Another misconception is that rent regulation is some kind of giveaway or subsidy. But under rent control, rents go up regularly, and landlords are guaranteed a profit by the board that sets the increases. Furthermore, landlords can and do pass on costs for everything from smoke detectors to building improvements in addition to the scheduled increases. And while the cost of new stairwell windows may be paid off in five or ten years, the related increase remains a part of tenants' rents forever. The result is that while homeowners making the last payment on their mortgage today have just bought a house at 1977 prices, rent controlled tenants' monthly payments rose throughout that thirty-year period. In the cases I've seen, long-term rent-regulated tenants are paying more than their suburban homeowning peers -- with all the equity going to the landlord. Hardly a giveaway to renters over homeowners.

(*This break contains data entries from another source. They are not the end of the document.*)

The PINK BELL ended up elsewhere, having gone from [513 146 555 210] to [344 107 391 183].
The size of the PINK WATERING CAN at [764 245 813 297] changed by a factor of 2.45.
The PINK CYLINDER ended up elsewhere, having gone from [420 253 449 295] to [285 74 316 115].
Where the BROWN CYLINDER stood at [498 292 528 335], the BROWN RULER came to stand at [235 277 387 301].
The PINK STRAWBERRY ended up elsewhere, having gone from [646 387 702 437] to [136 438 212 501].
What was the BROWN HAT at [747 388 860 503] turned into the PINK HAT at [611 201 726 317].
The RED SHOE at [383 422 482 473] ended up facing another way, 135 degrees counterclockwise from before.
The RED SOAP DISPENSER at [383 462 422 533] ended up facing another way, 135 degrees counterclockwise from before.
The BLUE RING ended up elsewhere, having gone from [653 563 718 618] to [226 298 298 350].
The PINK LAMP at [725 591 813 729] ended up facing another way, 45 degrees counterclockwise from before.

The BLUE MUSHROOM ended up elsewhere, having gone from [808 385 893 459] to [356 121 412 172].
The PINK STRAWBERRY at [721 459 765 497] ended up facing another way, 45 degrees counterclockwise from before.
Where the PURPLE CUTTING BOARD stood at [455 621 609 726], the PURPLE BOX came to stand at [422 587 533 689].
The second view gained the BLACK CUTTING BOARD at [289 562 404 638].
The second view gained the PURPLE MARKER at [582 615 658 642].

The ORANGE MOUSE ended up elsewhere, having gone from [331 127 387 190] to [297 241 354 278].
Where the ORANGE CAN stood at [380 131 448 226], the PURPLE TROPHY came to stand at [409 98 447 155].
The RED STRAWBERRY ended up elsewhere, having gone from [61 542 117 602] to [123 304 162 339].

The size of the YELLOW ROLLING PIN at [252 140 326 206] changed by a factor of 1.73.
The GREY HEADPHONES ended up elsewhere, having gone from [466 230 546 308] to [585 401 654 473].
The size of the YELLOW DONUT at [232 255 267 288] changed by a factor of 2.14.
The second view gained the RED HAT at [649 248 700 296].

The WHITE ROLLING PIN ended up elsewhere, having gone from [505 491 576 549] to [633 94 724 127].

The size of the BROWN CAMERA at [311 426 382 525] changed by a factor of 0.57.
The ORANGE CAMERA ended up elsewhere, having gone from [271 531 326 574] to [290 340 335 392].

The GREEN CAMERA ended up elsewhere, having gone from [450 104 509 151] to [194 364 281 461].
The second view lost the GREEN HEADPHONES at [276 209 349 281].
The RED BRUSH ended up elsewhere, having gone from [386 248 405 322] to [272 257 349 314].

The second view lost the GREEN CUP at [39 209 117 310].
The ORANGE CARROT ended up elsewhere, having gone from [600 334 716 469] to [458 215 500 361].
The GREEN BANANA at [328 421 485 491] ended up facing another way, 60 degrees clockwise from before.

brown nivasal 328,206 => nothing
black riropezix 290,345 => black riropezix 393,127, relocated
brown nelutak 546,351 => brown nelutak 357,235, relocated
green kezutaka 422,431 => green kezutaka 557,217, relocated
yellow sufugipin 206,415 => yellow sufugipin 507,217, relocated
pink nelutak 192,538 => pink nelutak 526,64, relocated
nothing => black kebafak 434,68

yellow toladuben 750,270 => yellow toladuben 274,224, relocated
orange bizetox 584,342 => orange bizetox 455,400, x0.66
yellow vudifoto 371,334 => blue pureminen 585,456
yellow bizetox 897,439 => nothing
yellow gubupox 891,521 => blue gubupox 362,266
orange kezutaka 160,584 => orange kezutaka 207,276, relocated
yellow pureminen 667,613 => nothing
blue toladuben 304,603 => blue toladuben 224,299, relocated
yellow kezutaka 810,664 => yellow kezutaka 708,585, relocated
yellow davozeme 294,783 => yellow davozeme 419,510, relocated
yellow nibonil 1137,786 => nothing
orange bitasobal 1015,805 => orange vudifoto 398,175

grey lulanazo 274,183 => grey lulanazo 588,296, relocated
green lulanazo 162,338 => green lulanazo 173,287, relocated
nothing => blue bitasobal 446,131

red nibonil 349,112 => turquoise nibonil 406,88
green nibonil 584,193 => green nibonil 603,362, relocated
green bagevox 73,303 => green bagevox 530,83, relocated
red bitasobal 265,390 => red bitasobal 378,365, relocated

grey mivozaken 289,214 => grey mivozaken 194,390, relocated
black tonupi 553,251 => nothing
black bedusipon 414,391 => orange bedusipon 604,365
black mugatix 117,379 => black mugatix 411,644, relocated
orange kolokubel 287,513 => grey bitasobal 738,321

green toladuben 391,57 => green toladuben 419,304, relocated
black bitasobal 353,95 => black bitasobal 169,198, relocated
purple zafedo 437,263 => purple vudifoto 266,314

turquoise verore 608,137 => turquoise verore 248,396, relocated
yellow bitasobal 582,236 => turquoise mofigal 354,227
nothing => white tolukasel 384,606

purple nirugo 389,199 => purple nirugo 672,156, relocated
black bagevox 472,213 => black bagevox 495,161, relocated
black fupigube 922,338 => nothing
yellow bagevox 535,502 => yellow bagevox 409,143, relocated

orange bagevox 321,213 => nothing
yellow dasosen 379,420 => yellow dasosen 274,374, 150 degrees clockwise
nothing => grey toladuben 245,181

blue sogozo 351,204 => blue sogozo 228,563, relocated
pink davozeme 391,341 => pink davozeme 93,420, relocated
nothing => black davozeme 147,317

We need to confront the misleading conception of rent regulation as a subsidy. Rents are always set within a legal framework, and just because landlords think they could charge more rent under a different legal framework doesn't mean they're subsidizing anyone. Landlords could charge higher rents when racial restrictions were legal. (Jewish and African Americans tenants paid more in a market where their options were restricted, after all.) But that doesn't mean that the Fair Housing Act subsidizes minorities' rents, it just means that the social and legal context in which rents are set was improved.
In the end, the primary question is not what the rules about rents should be, but what you want the outcome of those rules to be. As Lance Freeman points out, vouchers could be used to produce the exact same effect as rent control: Landlords could charge higher rents, then pass that higher rent to the government in the form of taxes, the government could then give it to the tenant as a voucher, and the tenant could pass it on to the landlord to make up the new, higher rents. Tenant organizations have preferred the less circular policy of rent control, but the means are less important than the goals. The questions relevant to a discussion of rent regulation are: Do you want protections against displacement? And will the residents of your city benefit if rents are a predictable percentage of their budget, and the location of their home is stable year to year?
Housing stability is necessary for all of us, and rent regulation is a time-tested way to cement it in place. Such policies have only ever been won with mobilized tenants. New York--and the nation--need more such pressure now.
Greg Smithsimon is an assistant professor of Urban Studies at Barnard College in New York City.